Política
Pluriempleo: más de 1.6 millones de trabajadores ocupan dos o más puestos laborales para cubrir sus gastos
El fenómeno alcanza niveles históricos ante la pérdida del poder adquisitivo y la insuficiencia de los salarios individuales.
El Instituto Nacional de Estadística y Censos (INDEC) reportó que 1.621.000 personas poseen más de una ocupación laboral en Argentina. Esta cifra representa un incremento del 15% respecto al mismo periodo del año anterior. El informe de la Encuesta Permanente de Hogares (EPH) indica que la necesidad de sumar ingresos adicionales responde a la imposibilidad de costear la Canasta Básica Total (CBT) con un único salario mínimo, el cual se ubica por debajo de la línea de pobreza.
La estadística oficial revela que el 45% de estos trabajadores desempeña su segunda actividad dentro del sector informal, sin acceso a aportes previsionales ni cobertura de salud. El perfil mayoritario del pluriempleado corresponde a jefes de hogar de entre 30 y 50 años, con un predominio de mujeres que suman tareas de servicio doméstico o ventas minoristas a sus empleos registrados. Los sectores con mayor incidencia de esta modalidad son el comercio, la docencia y la salud.

Un relevamiento complementario del Observatorio de la Deuda Social de la UCA destaca que la carga horaria promedio de este segmento supera las 60 horas semanales. El informe señala que la «sobreocupación» impacta directamente en el bienestar psicofísico de los trabajadores, aunque resulta la única vía para evitar el endeudamiento familiar. Según los datos procesados, siete de cada diez personas que buscan un segundo empleo lo hacen para pagar deudas previas o servicios básicos.

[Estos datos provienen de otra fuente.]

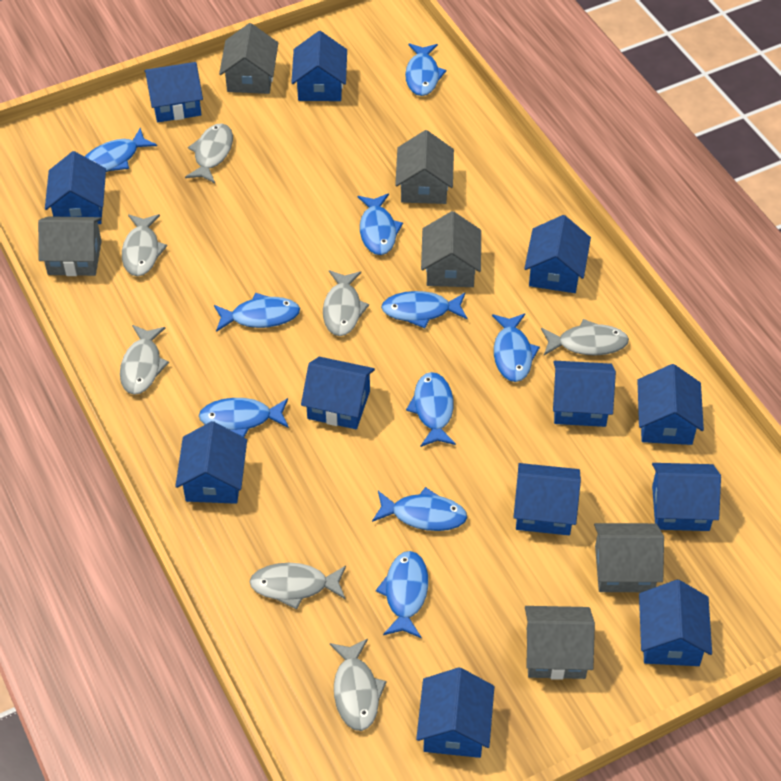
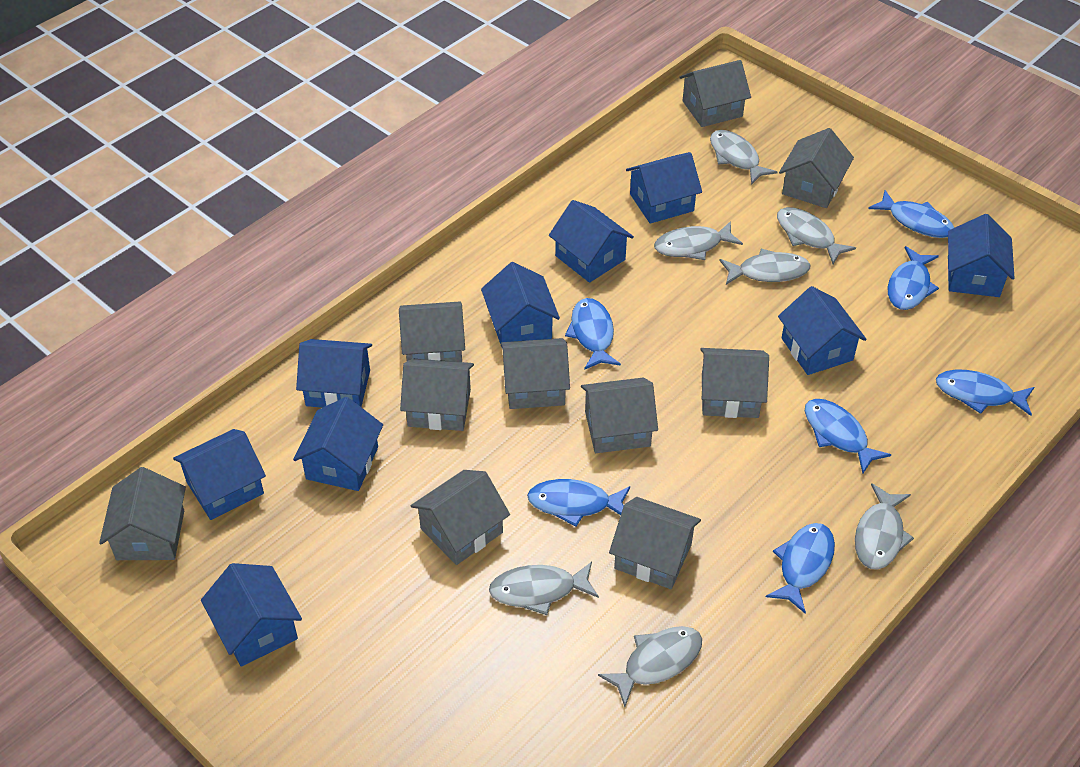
blue fish: 10 -> 7
blue house: 12 -> 9
grey house: 6 -> 10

En términos comparativos, el porcentaje de personas con ocupaciones múltiples sobre el total de la población económicamente activa alcanzó el 12,2%, la marca más alta de la última década. Este crecimiento ocurre en un marco de baja del desempleo nominal, lo que sugiere una precarización de la calidad del trabajo. Los especialistas en economía laboral definen este proceso como «el fenómeno del trabajador pobre», donde la posesión de un empleo ya no garantiza la salida de la vulnerabilidad económica.
Las proyecciones de consultoras privadas sugieren que la tendencia se mantendrá al alza durante el segundo semestre de 2026. La falta de recuperación real de los sueldos frente a la inflación de servicios y transporte consolida el pluriempleo como una estrategia de subsistencia estructural en los sectores medios y bajos.